Cindy Raynor, STEM (Science, Technology, Engineering and Math) teacher at River Dell Elementary, has received a $700 grant through the Johnston County Education Foundation.
The grant will help fund her project CSI: Curious Student Investigators in STEM.
“Crime scene investigation is a vast field for scientific exploration that holds great potential for the classroom,” Raynor said. “A simulated crime scene with STEMtastic lab experiments will promise to be a wonderful tool to inspire students toward Problem-Based Inquiry Learning. While integrating classroom experiences with real world problems, students will practice the skills needed in analyzing evidence to solve a crime and make chemistry predictions. Excitement will fill the air as students classify, use numbers, measure, interpret data, and make inferences just like real scientists. Our K-5 CSI will use teamwork as they make detailed observations, record data, and think critically.”

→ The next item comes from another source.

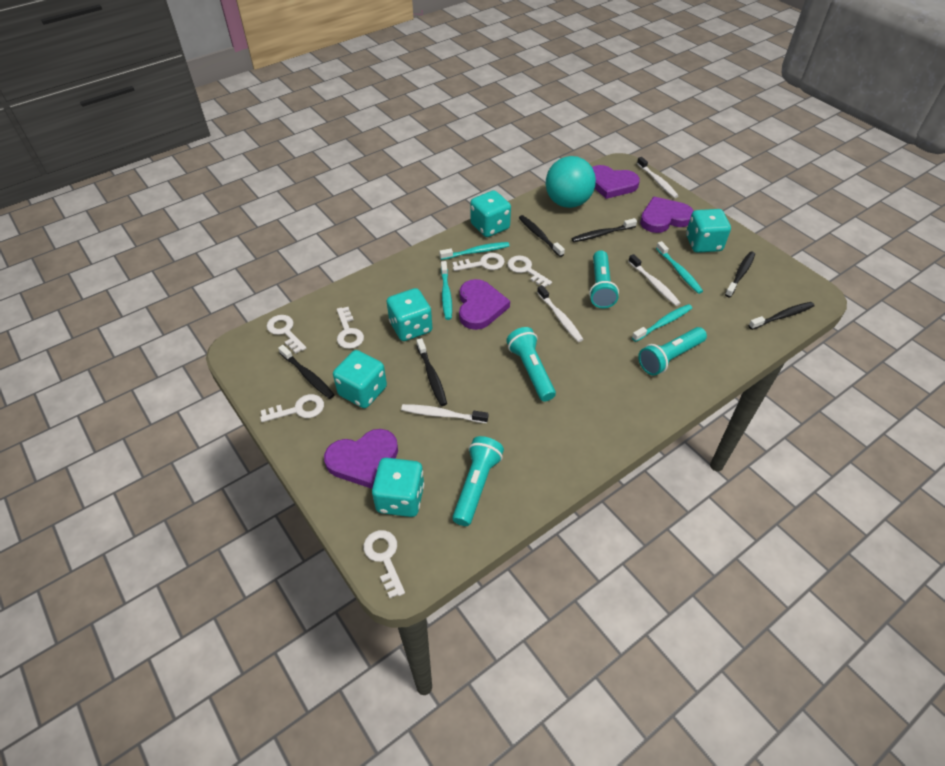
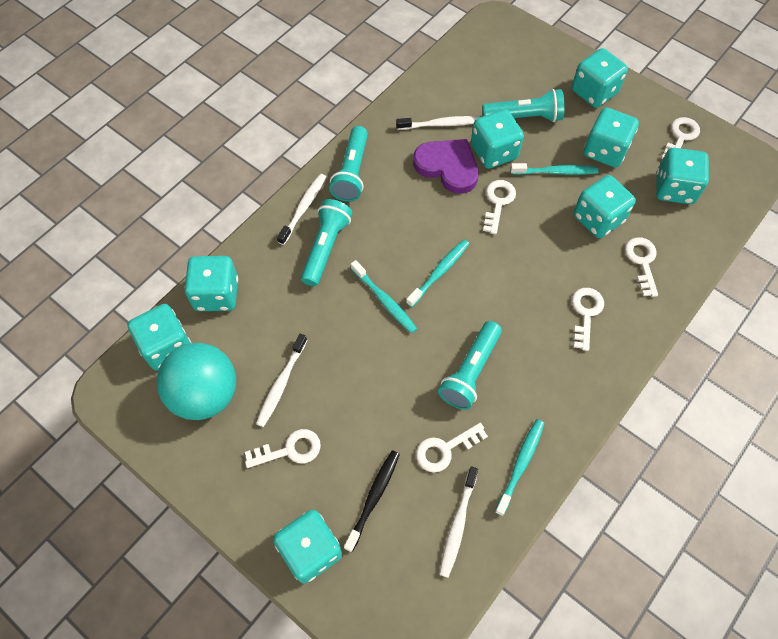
black toothbrush: 6 -> 1
purple heart: 4 -> 1
turquoise dice: 5 -> 8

Students will work at hands-on activity stations and use critical thinking skills to identify the “true” criminal and solve crimes such as cookie theft and dog-napping. Students will then compare the evidence as they gain a new understanding of examining clues and not relying on false assumptions, just like professional scientists.
Using a minds-on/hands-on approach, students will become active researchers as they sift through evidence and draw their conclusions. They will also learn about the use of technology in forensic science and understand the importance of accurate measurements and calculations. Older junior scientists will present their findings to their class through a media presentation of their choice.
“To begin our unit of CSI STEM, we will explore the history of forensic science through books, videos, and websites. I will also invite police officers, state troopers, and a FBI officer to share about their jobs. They can show fingerprinting techniques, look at items with a black light, and compare collected evidence just to name a few. As a whole lesson we can look at the simulation kits, ‘The Case of The Kidnapped Cookies,’ ‘Scientific Explorer Crime Catchers Spy Science Kit,’ and ‘The Crazy Science Lab,’” Raynor said. “These crime scene lessons will be set up before students enter our ‘crime scene.”
Students will quickly try to answer who, what, when, why, and where questions. They will examine the suspects, dust and compare suspects’ fingerprints, make a shoe print cast, and compare handwriting samples which are all included in the simulation kits. Other kits (such as the Nancy B’s Science kits) that students will use later in the week will investigate fibers, substances, and scents. They will also observe many pre-made slides of animal tracks, fingernails and hair samples using a microscope. Older students will use the teacher created guide (from the kits) to compile a summation of information and clues and explore the importance of ‘getting it right’ and not assuming. These students can prepare a slideshow presentation or create another presentation/animation/movie to share their team’s conclusions with their fellow scientists.
“At the end of each week, we will enjoy a sample of chemistry and microscopes, two fascinations of all children. We will gather information from microscope slides and compare our findings with others. We will also do simple lab experiments and form predictions using our senses,” Raynor said.
According to Assistant Principal Tandra Mapp, the school is glad to have the funds to make this project happen.
“We are very blessed to have Mrs. Raynor. She’s a phenomenal teacher, and the students never want to miss her class,” said Mapp. “Mrs. Raynor is very resourceful in finding funding for our school.”